Отплакавшись, Лялечка пропищала:
– Это моя личная просьба, Борис Александрович. Не знаю, как и сказать… Всегда приходилось заниматься делами чужими, а когда самой коснулось – руки опускаются.
– Лялечка, не стоит драматизировать! Думаю, если присмотреться, дело и выеденного яйца не стоит. Ведь так уже бывало, Лялечка?
– Бывало, Борис Александрович! Всякое бывало, но такого еще никогда… Юрка загулял. Вторую ночь дома не ночует…
– После игры и не возвращался? – быстро прикинул Рябов.
– Возвращался. Но вечером мы повздорили… Здорово поругались… Мне надоело его хамство, Борис Александрович.– Лялечка вновь всхлипнула.– Я ему все и выговорила. Что жду его всю жизнь, что видимся раз в сто лет, а он и этот единственный раз с приятелями где-то прогуляет, И был дома, и нет…
– А что женсовет по этому случаю думает? -спросил Рябов.
Лялечка помолчала:
– Об этом еще никто не знает…-Она снова всхлипнула.
– Не предполагаете, Лялечка, где он может быть?
– Предполагаю, – понуро сказала она.– У нее… У этой стервы!
– Знаете, Лялечка, я завтра утром тренировку не веду. В комитете своя игра будет. Но днем попрошу Глотова обязательно явиться ко мне. Поговорю с ним.
– Только чтобы не подумал, будто я нажаловалась…
– Конечно, Лялечка! Поскольку я у вас каждую ночь караулю под дверью, то сам и выследил…
Лялечка не поняла юмора. Люди, у которых стряслась беда, плохо воспринимают юмор, особенно если он по их адресу.
– Нет, пусть вам Зойка скажет… Я с ней на случай проверки договорилась. Потом без денег сижу… Он уже которую зарплату не отдает. Бюджет мой летит кверх тормашками.
– Это естественно, Лялечка! Бюджет…– Рябова немало удивило, что в общем-то не очень изысканная Лялечка в трудную минуту привлекла в свой лексикон такое мудреное слово, как «бюджет», – он всегда должен лететь. Ибо это самый испытанный способ узнать, что не можешь жить на то, что зарабатываешь.
– Я тут продала кое-что…– всхлипнула Лялечка.
– Ну, председатель, хватит пищать! Уверен, у него со «стервой» не серьезно. Случались и прежде с ним такие зигзаги. Я со своей стороны по-мужски с ним потолкую. А вам совет: подъезжайте-ка завтра на тренировку и, будто ничего не произошло, заберите домой. До моего звонка…

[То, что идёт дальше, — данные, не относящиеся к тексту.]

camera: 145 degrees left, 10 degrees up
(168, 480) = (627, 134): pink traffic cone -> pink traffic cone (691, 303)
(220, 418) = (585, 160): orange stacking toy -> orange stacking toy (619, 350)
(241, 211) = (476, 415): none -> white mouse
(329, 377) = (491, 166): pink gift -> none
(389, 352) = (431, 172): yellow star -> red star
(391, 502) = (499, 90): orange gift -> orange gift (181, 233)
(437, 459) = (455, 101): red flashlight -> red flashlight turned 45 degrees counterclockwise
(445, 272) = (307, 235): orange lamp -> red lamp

– Не пойдет он, Борис Александрович! Прошлый раз за ним пришла…
– Видел. Но когда мы вышли, что-то вас в холле не было…
– Уйти велел. Сказал: сразу же домой поеду!
– Обманул, значит?
– Угу!
– И не звонил, не соврал что-нибудь?
– Соврал! Кто-то пригласил на день рождения. – Может, так и было?

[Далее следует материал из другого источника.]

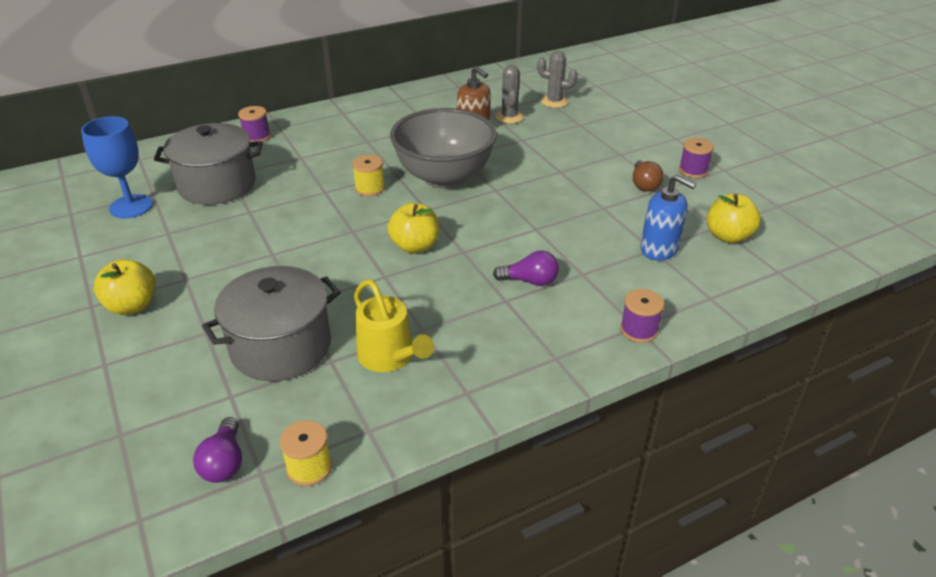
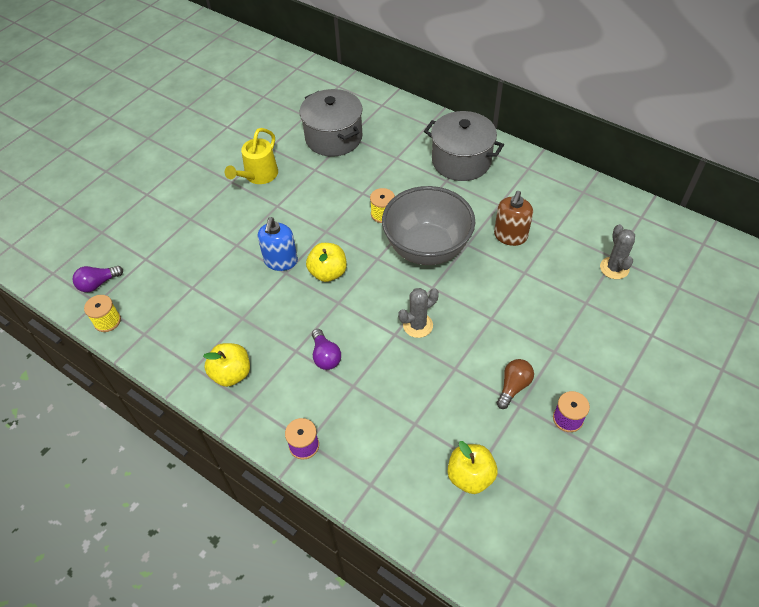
camera: 65 degrees right, 15 degrees up
(131, 206) = (285, 115): blue goblet -> none
(132, 306) = (196, 175): yellow apple -> yellow apple (231, 374)
(257, 137) = (406, 121): purple spool -> none
(281, 347) = (193, 258): grey pot -> grey pot (461, 161)
(390, 357) = (208, 314): yellow watering can -> yellow watering can (258, 176)
(509, 117) = (557, 248): grey cactus -> grey cactus (418, 325)
(644, 184) = (513, 387): brown light bulb -> brown light bulb turned 150 degrees clockwise
(659, 249) = (417, 428): blue soap dispenser -> blue soap dispenser (281, 261)

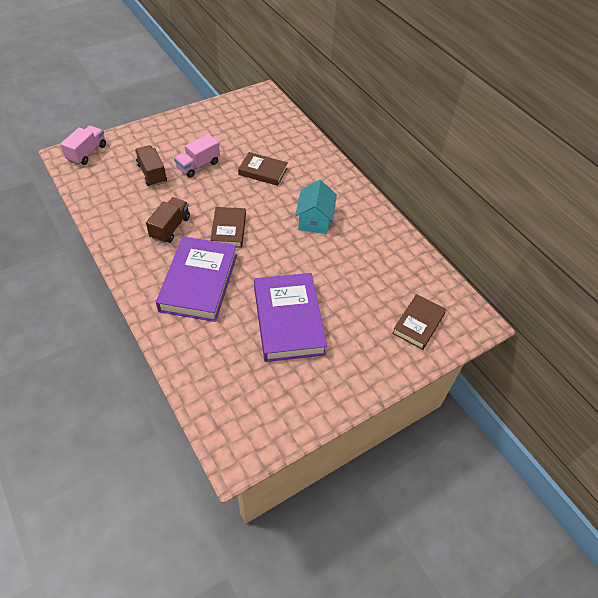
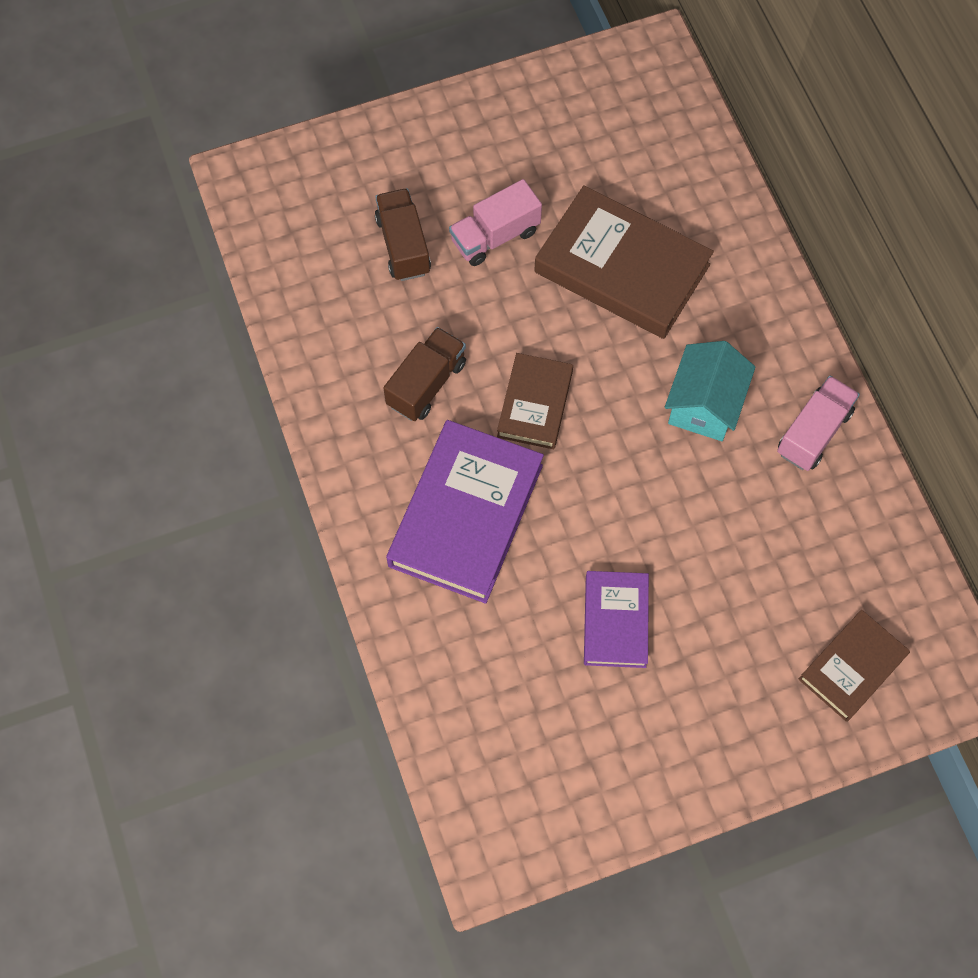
camera: 15 degrees right, 15 degrees up
(87, 153) = (281, 176): pink truck -> pink truck (813, 432)
(263, 171) = (621, 268): brown book -> brown book, size x1.74
(288, 320) = (615, 621): purple book -> purple book, size x0.57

– Нет… Мне девчонки точно разузнали…– Она опять заревела.– А сегодня в магазине незнакомый мужик подходит и говорит: «Скажи своему мужу, что, если он канадцам проиграет, я с ним здороваться не буду». А как я Юрке скажу, если сама уже с ним не здороваюсь…
Рябов засмеялся.
– Чего смеетесь, Борис Александрович?
– Да так… Простите, Лялечка! Я не над вами. Одно старое дело вспомнилось… Аналогичное. И смею уверить, все кончилось благополучно.
– Да ну вас!
Рябов даже представил себе, как она машет рукой, будто отгоняет саму мысль о возможности такого благополучного исхода.
– Перестаньте пищать, Лялечка! Вы же знаете мой принцип: на жен хоккеистов распространяются те же законы, что и на игроков, А принцип один: всякий, допустивший мысль о проигрыше единственной игры, – еретик!
Он повесил трубку, прикидывая, когда сможет завтра повидаться с Глотовым. Да будет ли и сам в состоянии провести такой, судя по всему, нелегкий разговор? Останется ли у него на это юридическое право? Что касается морального, то Рябов не сомневался: он сделал в хоккее столько, что нет силы, способной это право отобрать.
«Эх, если бы на воспитание хоккеистов оставалась хотя бы половина тех денег, которые тратятся учеными мужами на социальные и психологические исследования о спорте. Куда бы больше пользы».